Dan quru’ adalah jamak dari qar-un dengan mematahkan qaf, mengenai hal ini ada dua pendapat, ada yang mengatakannya suci dan ada pula yang mengatakannya haid.
Ini mengenai wanita-wanita yang telah dicampuri. Adapun mengenai yang belum dicampuri, maka tidak ada idahnya berdasarkan firman Allah, “Maka mereka itu tidak mempunyai idah bagimu. Juga bukan lagi wanita-wanita yang terhenti haidnya atau anak-anak yang masih di bawah umur, karena bagi mereka idahnya selama tiga bulan. Mengenai wanita-wanita hamil, maka idahnya adalah sampai mereka melahirkan kandungannya sebagaimana tercantum dalam surah At-Thalaq, sedangkan wanita-wanita budak, sebagaimana menurut hadis, idah mereka adalah dua kali quru’ (Dan mereka tidak boleh menyembunyikan apa yang telah diciptakan Allah pada rahim-rahim mereka) berupa anak atau darah haid, (jika mereka beriman kepada Allah dan hari akhir.

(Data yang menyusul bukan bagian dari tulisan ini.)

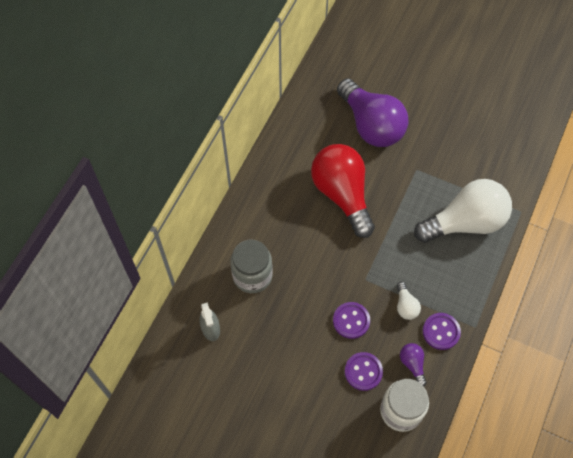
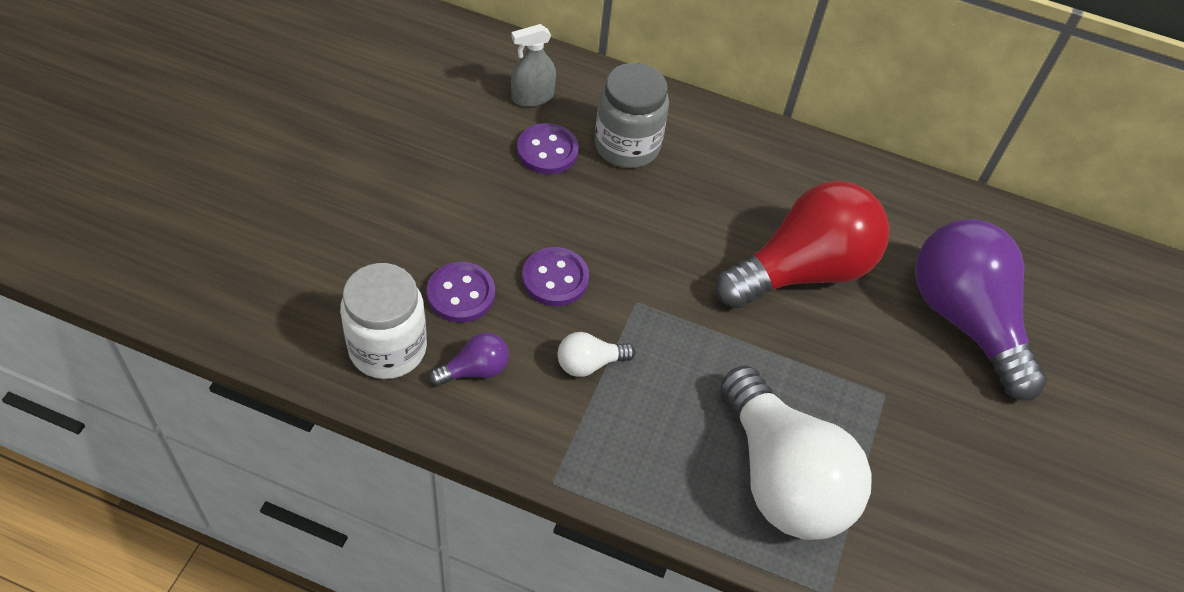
camera: 80 degrees right, 10 degrees down
(371, 125) = (965, 320): purple light bulb -> purple light bulb turned 105 degrees clockwise
(441, 332) = (540, 420): purple button -> purple button (547, 151)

Dan suami-suami mereka) (lebih berhak untuk merujuk mereka) sekalipun mereka tidak mau dirujuk (di saat demikian), artinya di saat menunggu itu (jika mereka menghendaki perbaikan) sesama mereka dan bukan untuk menyusahkan istri. Ini merupakan dorongan bagi orang yang berniat mengadakan perbaikan dan bukan merupakan syarat diperbolehkannya rujuk. Ini mengenai talak raj`i dan memang tidak ada orang yang lebih utama daripada suami, karena sewaktu masih dalam idah, tidak ada hak bagi orang lain untuk mengawini istrinya.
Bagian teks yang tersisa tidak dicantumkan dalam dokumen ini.